10.10.3: https://support.apple.com/en-us/HT204490
Addresses an issue that could cause Macs bound to an Active Directory server to become unresponsive at startup
HUZZAH! Awaiting the release of the Combo and the Full Install (from App Store).
I'm also interested in this bit from the enterprise section:
Fixes an issue installing a configuration profile for 802.1x with EAP-TLS
We've had a lot of strange issues with our 802.1x profile not working correctly, or in some cases, not working at all on Yosemite, despite appearing to be set up correctly. It would be great if this update improves the reliability of those profiles.
54 mintues to download. Yikes!
@emilykausalik check your network cables for kinks. OK, maybe I am a bit too giddy about this release.

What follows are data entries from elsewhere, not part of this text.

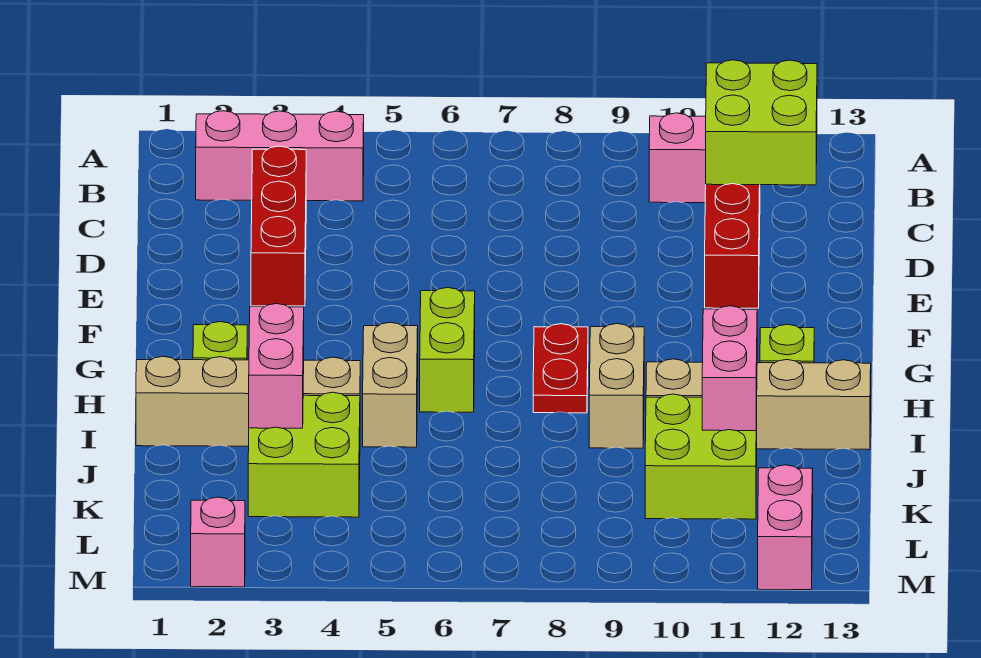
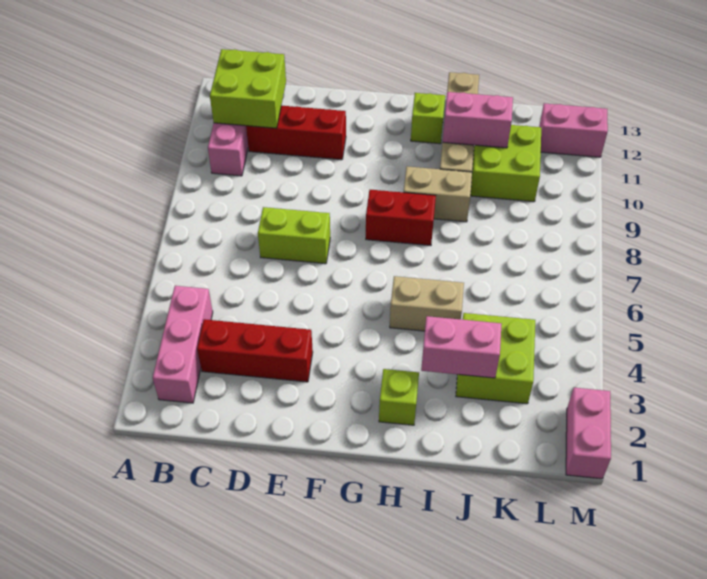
lime brick G6:H6 level 1 -> lime brick D7:E7 level 1
red plate G8:H8 level 1 -> red brick G8:H8 level 1
tan brick I1:I4 level 1 -> none
pink brick M2 level 1 -> pink brick M1:M2 level 1

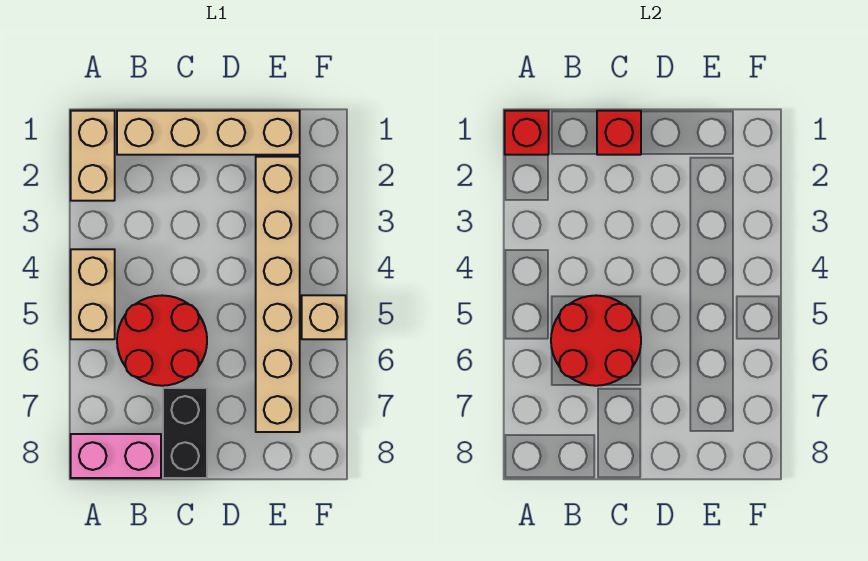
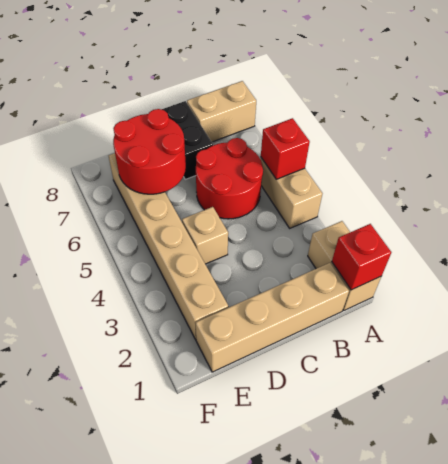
pink brick A8:B8 level 1 -> tan brick A8:B8 level 1
red round brick B5:C6 level 2 -> red round brick D6:E7 level 2
red brick C1 level 2 -> red brick A5 level 2
tan brick F5 level 1 -> tan brick D4 level 1

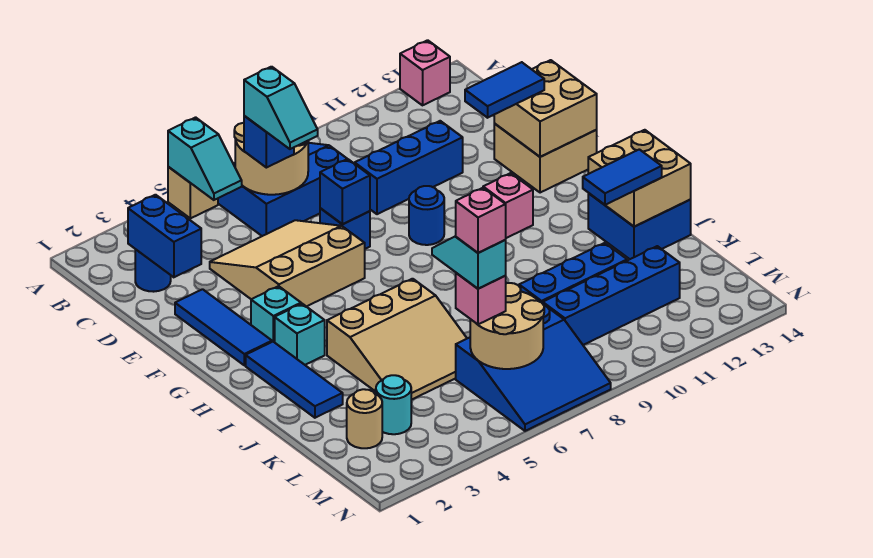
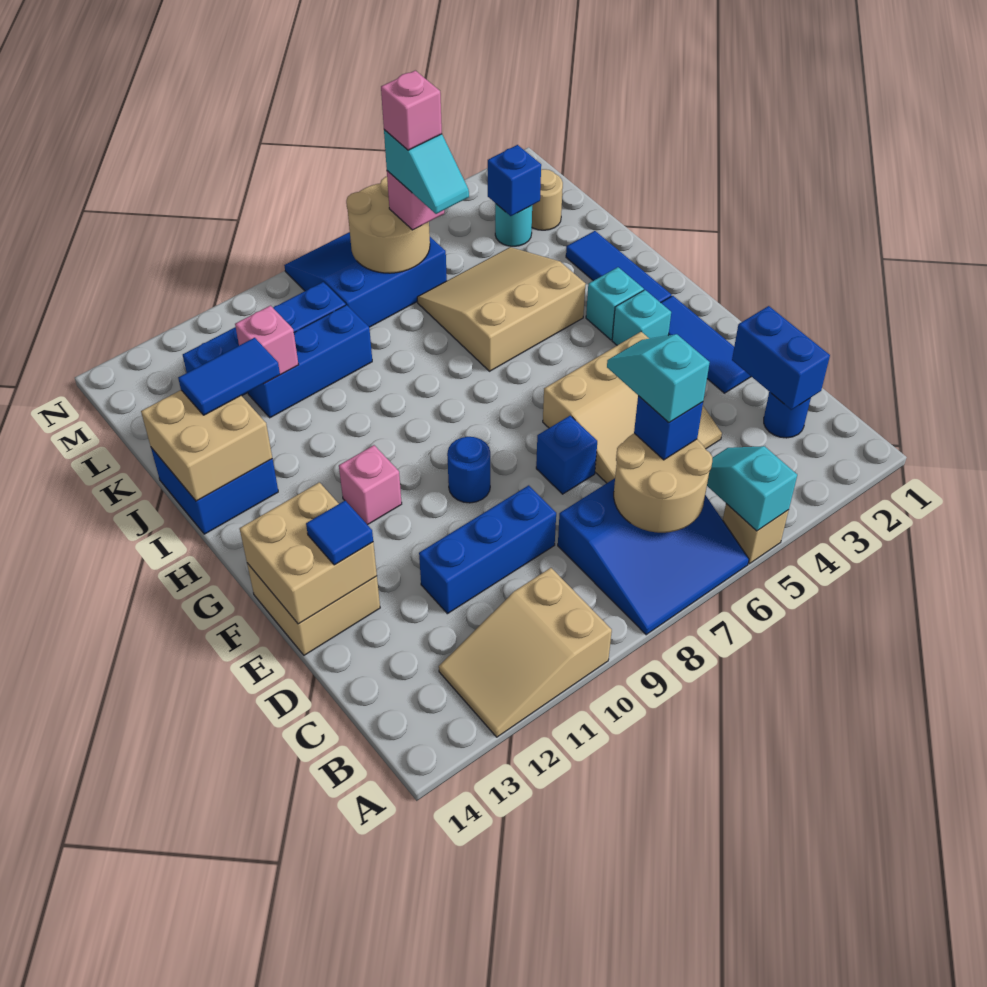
none -> tan slope A10:B12 level 1 top 10
pink brick A13 level 1 -> pink brick K11 level 2
blue brick E7 level 2 -> blue brick L3 level 2
blue tile E12:E13 level 3 -> blue tile E13 level 3

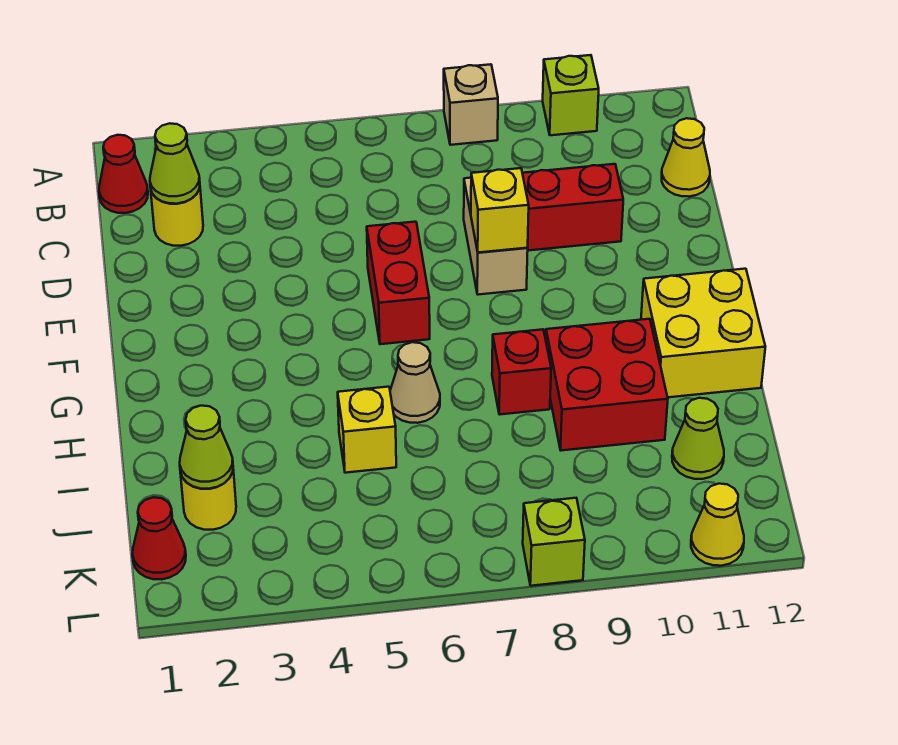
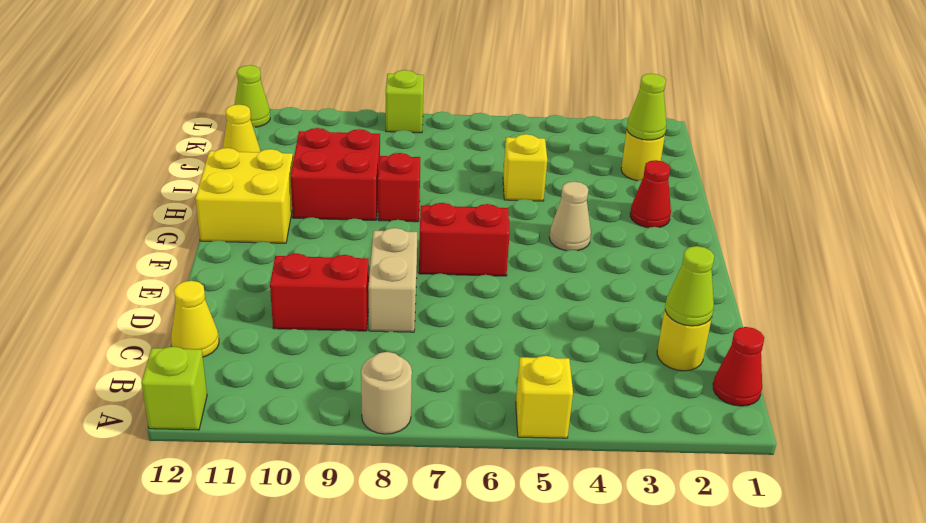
tan brick A8 level 1 -> tan round brick A8 level 1
lime brick A10 level 1 -> lime brick A12 level 1
red brick E6:F6 level 1 -> red brick F6:F7 level 1
yellow brick E8 level 2 -> yellow brick A5 level 1
tan cone H6 level 1 -> tan cone G4 level 1
lime cone J11 level 1 -> lime cone L12 level 1
red cone K1 level 1 -> red cone H2 level 1
yellow cone L11 level 1 -> yellow cone J12 level 1

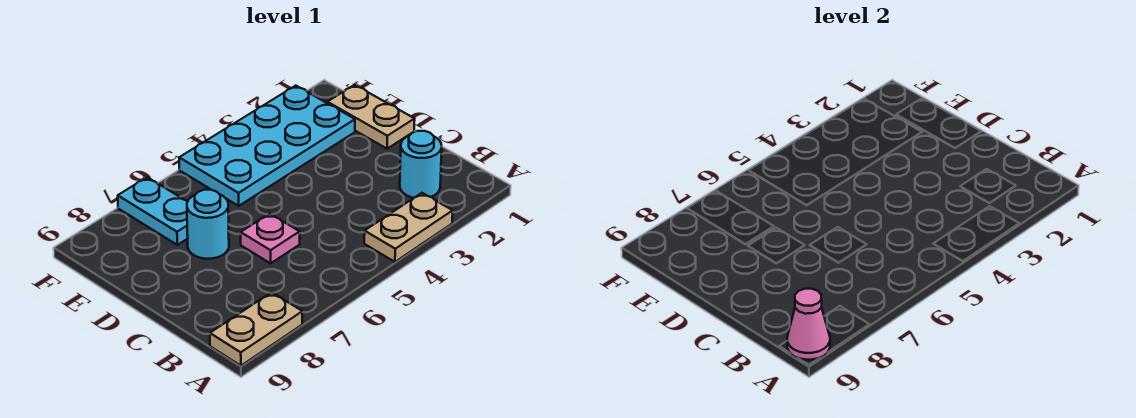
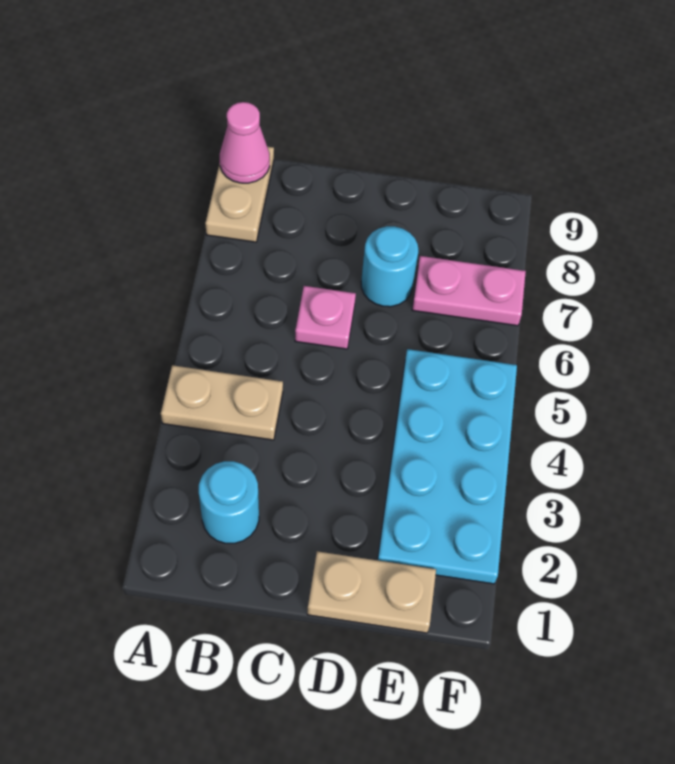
tan plate A3:A4 level 1 -> tan plate A4:B4 level 1
cyan plate E7:F7 level 1 -> pink plate E7:F7 level 1

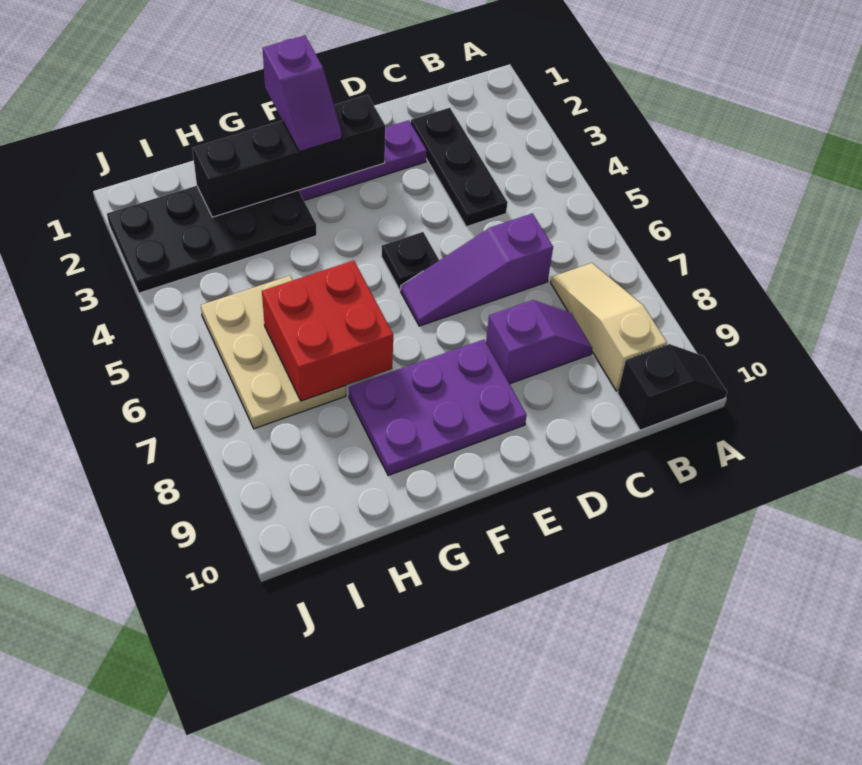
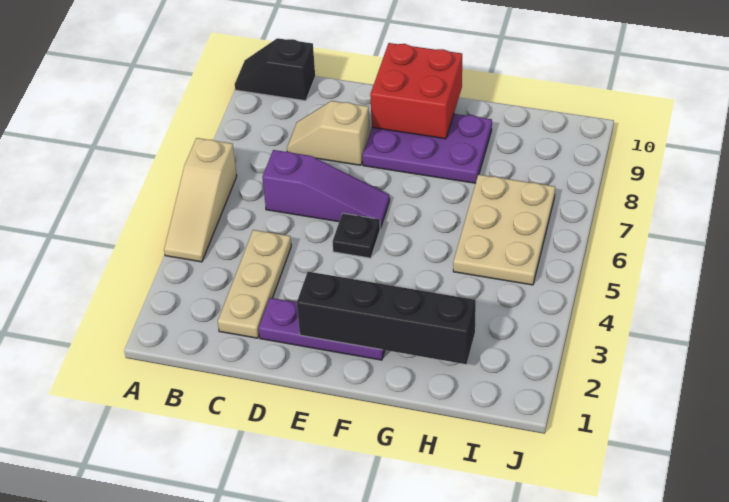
tan slope B7:B9 level 1 top 9 -> tan slope A4:A6 level 1 top 6
black plate C2:C4 level 1 -> tan plate C2:C4 level 1
purple slope C8:D8 level 1 top D -> tan slope C8:D8 level 1 top D
purple slope F1:F2 level 3 top 1 -> none
black plate G2:J3 level 1 -> none
red brick G6:H7 level 2 -> red brick E9:F10 level 2

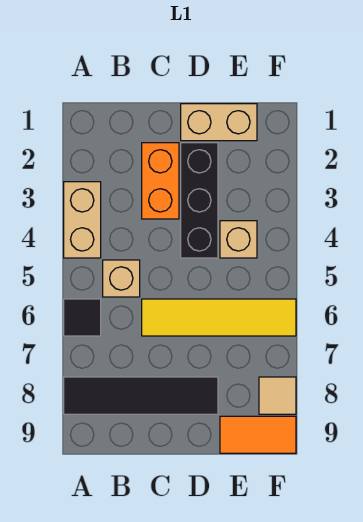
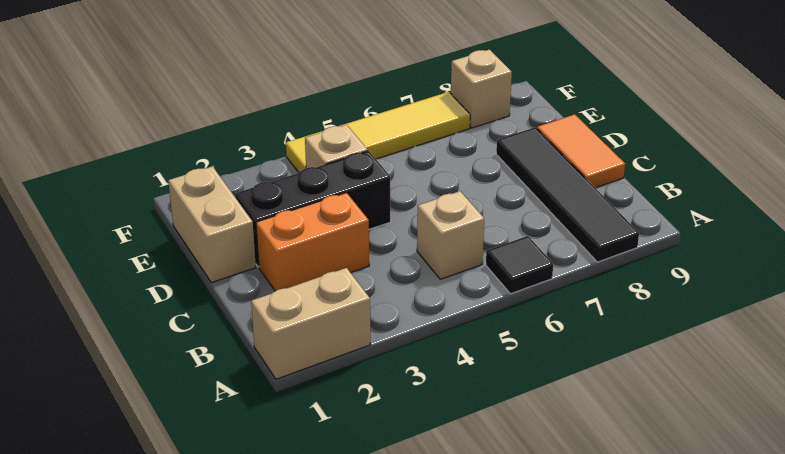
tan brick A3:A4 level 1 -> tan brick A1:A2 level 1
yellow tile C6:F6 level 1 -> yellow tile F4:F7 level 1
orange tile E9:F9 level 1 -> orange tile C9:D9 level 1
tan tile F8 level 1 -> tan brick F8 level 1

@mm2270 same here - anything to improve our 802.1x profile with 10.10 would be excellent.
Also noting this part from the Enterprise section which would be great if the update improved this function as well:
Resolves an issue where folders from a DFS share point might "disappear" when viewed from the Finder on some Macs
whoa dang! 54 minutes!? I'm glad our firewall caches these updates! :)
Not surprised on the 54 minutes to download. This has been a hugely anticipated release. Its the first point release for Yosemite that holds the promise of making 10.10 actually work reliably instead of the turd its been so far. My guess is everyone out there that's been waiting for this hit the download button as soon as it popped up :)
Still no combo or updated full install. Hrmmm
Also remember we're fighting all the normal end-users who want to play with the new Photos App. It's just like every other Apple release: their servers just slow to a crawl, no matter if its OS X or iOS.
Just business as usual.
14d131 in da house, yo.
In my initial testing, the 10.10.3 update (the delta update from the Mac App Store), did not pave over the /etc/rc.server configuration.
I haven't tested the stand-alone Combo update yet. But I assume they all behave the same.
if [ -f "/etc/rc.server" ]; then
rm -rf /etc/rc.server
fi
Yeah, nor did the existence of rc.server cause me any issues in upgrading using the Combo. I excluded 10.10.3 from the rc.server deployment policy and made a new one to remove it for 10.10.3 clients only.